To understand how PLAN programs evaluate, it is imperative to understand their evaluation environment: the PLANnet, depicted in Figure 1. A PLANnet consists of hosts, which form the end-points of the environment, and routers, which form the cloud. Collectively, hosts and routers are referred to as nodes. Hosts are essentially distinguished from routers in that they may serve host applications which form part of a PLAN application. All nodes must be capable of evaluating PLAN programs.

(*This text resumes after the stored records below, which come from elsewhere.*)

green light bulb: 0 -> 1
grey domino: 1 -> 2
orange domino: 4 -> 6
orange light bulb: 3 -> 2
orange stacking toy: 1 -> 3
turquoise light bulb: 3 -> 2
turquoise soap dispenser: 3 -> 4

While in an actual PLANnet each node would be a separate machine, in the
PLAN 2.2 implementation, nodes are identified by pairs so that two distinct nodes may actually exist on the same
machine, differentiated by their ports.
This is made possible by the fact that the
implementation currently uses UDP/IP as its network interface. This is
ironic in that one of PLAN's goals is to replace IP as the network
layer in an internetwork; however, making use of IP at this juncture
simplifies the implementation, and facilitates experimentation. Plans are
underway to removed the IP dependency from the PLAN implementation.

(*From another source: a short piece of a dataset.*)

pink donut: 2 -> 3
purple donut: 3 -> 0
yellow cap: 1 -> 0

Figure 1: PLANnet: the PLAN evaluation environment
A PLAN packet begins its life at a host, specifically within a host application. The application constructs a PLAN packet and injects it into the active network by handing it to the PLAN interpreter on its host. This is done by creating a PLAN port between the application and the interpreter, called the injection port (or implicit port). This port allows the interpreter to provide output to the application, and allows the application to submit new PLAN packets.
The local interpreter then proceeds to route the packet to its evalDest,
making use of the provided routFun to determine the next hop. At
each hop on the way to the evalDest, resource bound is subtracted from the
packet; if at any time the resource bound is exhausted, the packet is
terminated. When a PLAN packet reaches its evalDest, its program is
evaluated. First, the code is parsed top-down to register the top-level
bindings. All function bindings respect static scoping; that is, the
set of bindings available to a function when it is evaluated are those that
were available when it was defined. Evaluation then begins with the
function call defined by the invocation. Any value that
would have been returned by the function is discarded.
Any exceptions (see Section 4) which are not explicitly handled by the PLAN program cause the execution of the program to be terminated. In other words, there is no error reporting mechanism, although programs can certainly implement their own (assuming they have enough remaining resource bound to create the appropriate packets).